Practical safeguards before travel include enabling encryption, using stronger passwords and multi-factor authentication, and any other preventative measures to help protect confidential information. If possible, lawyers should also minimize the amount of client data stored on their devices and consider using dedicated travel devices, especially for higher-risk trips such as international trips.

During travel, a secure virtual private network (VPN) should be used on all public networks, and personal cellular data may be safer. Privacy screens should be used in public settings, and devices should remain under the lawyer’s physical control at all times. Lawyers should avoid discussing client matters in public and refrain from using public printers or business centers for confidential materials. Any lost, stolen , or compromised device should be reported to the firm immediately.

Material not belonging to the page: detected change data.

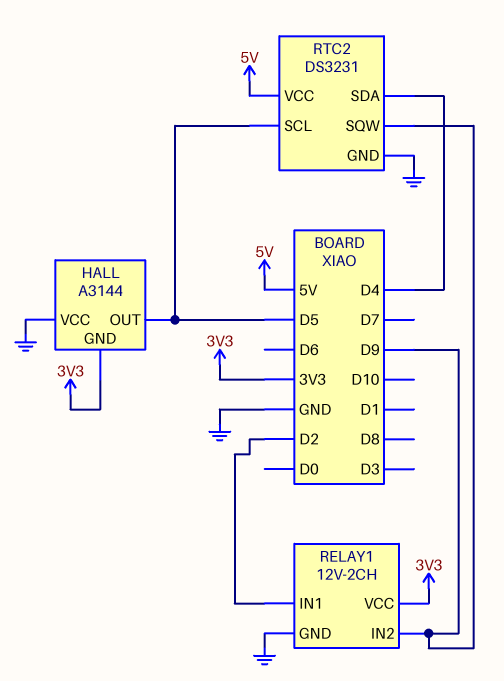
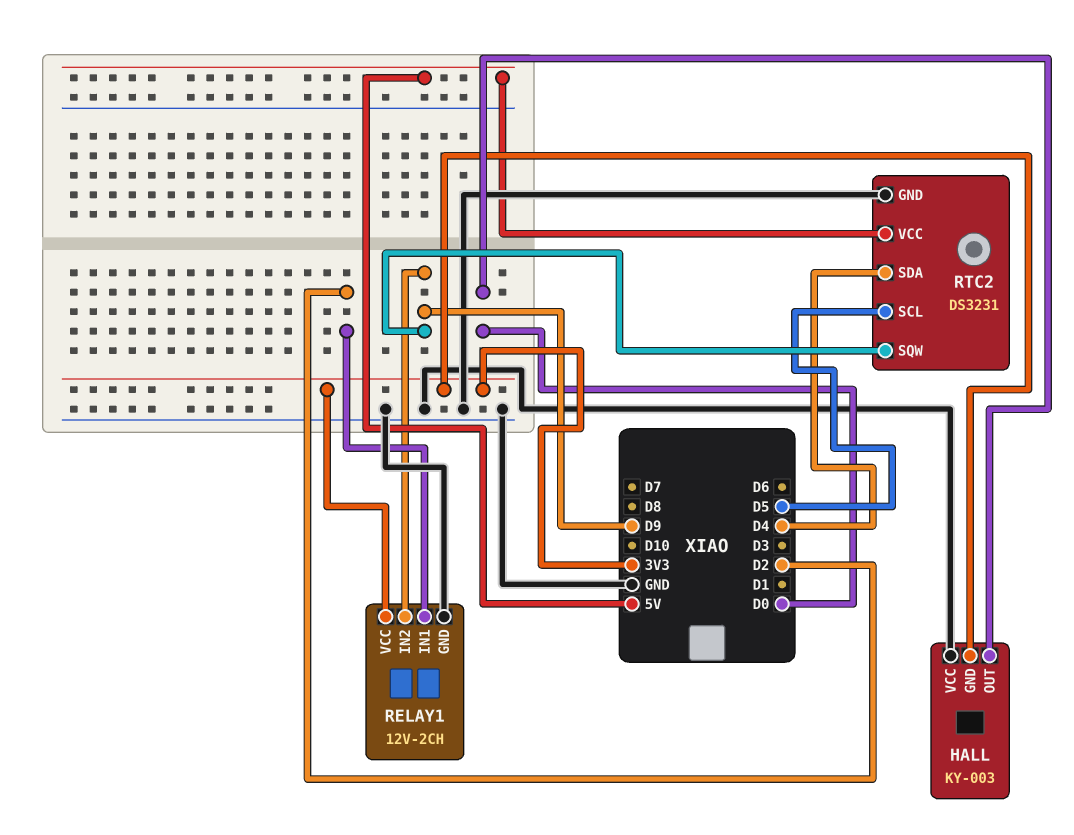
HALL: A3144 -> KY-003
HALL pin OUT: D5 -> D0

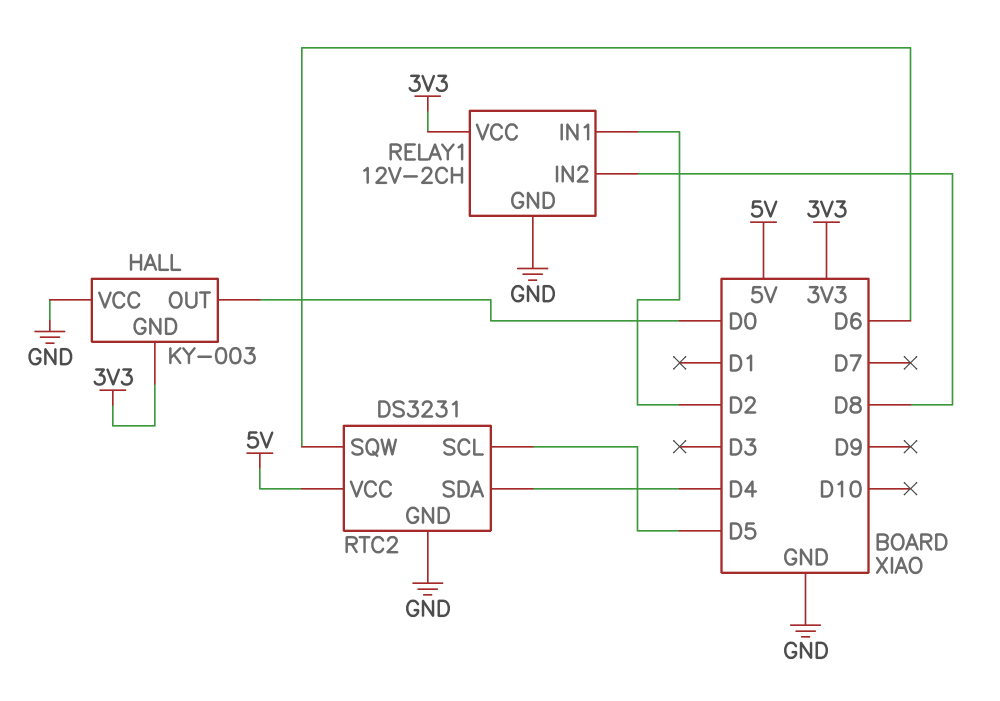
RELAY1 pin IN2: D9 -> D8
RTC2 pin SQW: D9 -> D6

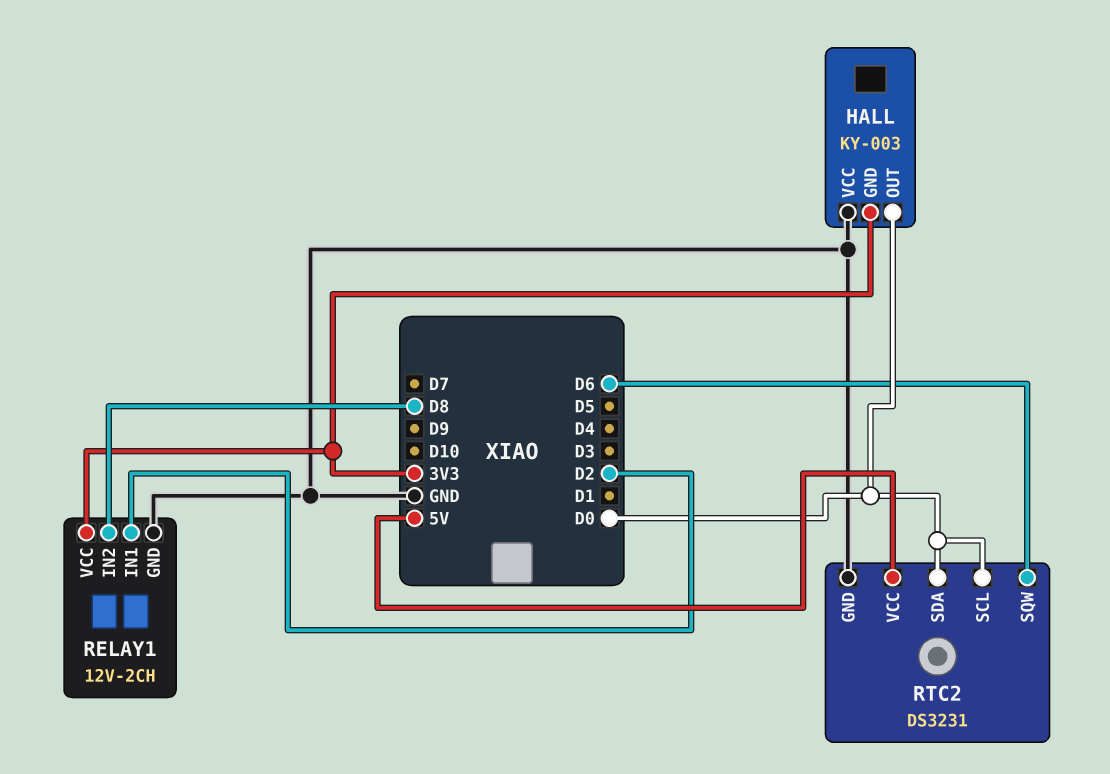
RTC2 pin SCL: D5 -> D0
RTC2 pin SDA: D4 -> D0

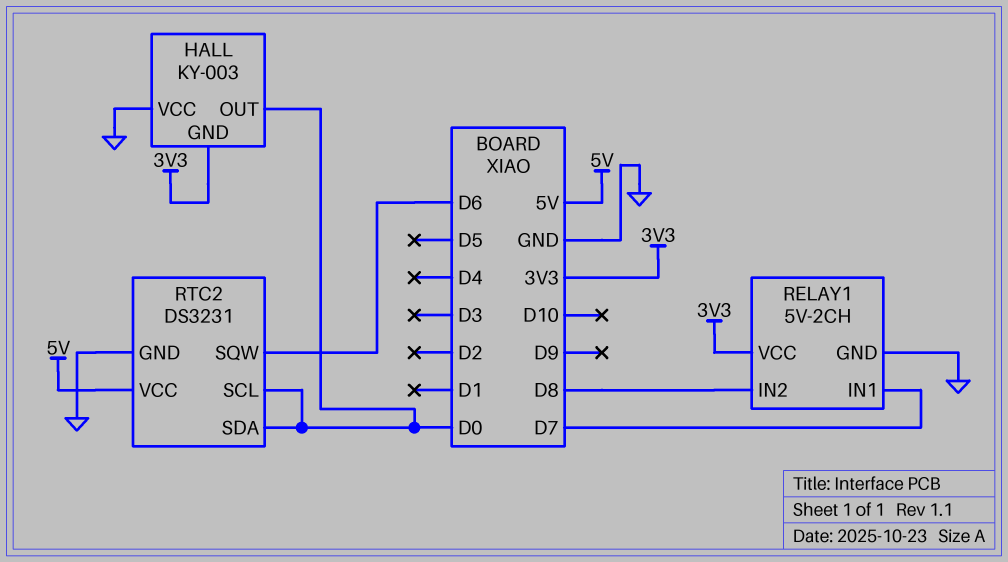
RELAY1: 12V-2CH -> 5V-2CH
RELAY1 pin IN1: D2 -> D7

If a lawyer suspects that client information has been exposed, the lawyer should promptly change their credentials and determine whether any data breach notification obligations are triggered. They should also evaluate their duty under The Florida Bar’s communication rule to keep clients reasonably informed of developments affecting the representation, including potential compromises of confidential information.^[8]

The duty to safeguard client information also extends to law firms, not just the individual lawyer. Under Rules 4-5.1 and 4-5.3, firms must make reasonable efforts to ensure that lawyers and staff comply with their ethical obligations.^[9]

Firms should implement clear travel security policies, including requirements for encryption, VPN use, restrictions on personal device usage with access to client confidential information, and protocols for reporting lost devices. Training should also be provided to ensure that all personnel understand travel-related risks and the processes to mitigate any exposure or interception of confidential information.

In today’s increasingly mobile and technology-driven legal profession, the ability to access client information remotely has become both essential and expected. However, the convenience and flexibility that modern technology provides also create significant risks to the confidentiality of client information.

A lawyer’s ethical duty to safeguard client information does not diminish while traveling. Rule 4-1.6(e) requires lawyers to make reasonable efforts to prevent the unauthorized disclosure of client information, and the risks associated with travel demand increased vigilance and security measures. Basic safeguards and careful handling of devices are no longer optional; they represent the baseline standard of competent legal practice. Lawyers who incorporate these measures into their travel routines will be better positioned to protect client confidentiality and comply with their ethical obligations.

^[1] R. Regulating Fla. Bar 4-1.6(a).

^[2] Id. 4-1.6 comment

^[3] Id. 4-1.6 (e).

[4] Id. 4-1.6 comment

^[5] Id.

^[6] R. Regulating Fla. Bar 4-1.1 comment.

^[7] Fla. Bar Ethics Op. 12-3 (2013).

^[8] R. Regulating Fla. Bar 4-1.4.

^[9] R. Regulating Fla. Bar 4-5.1;4-5.3.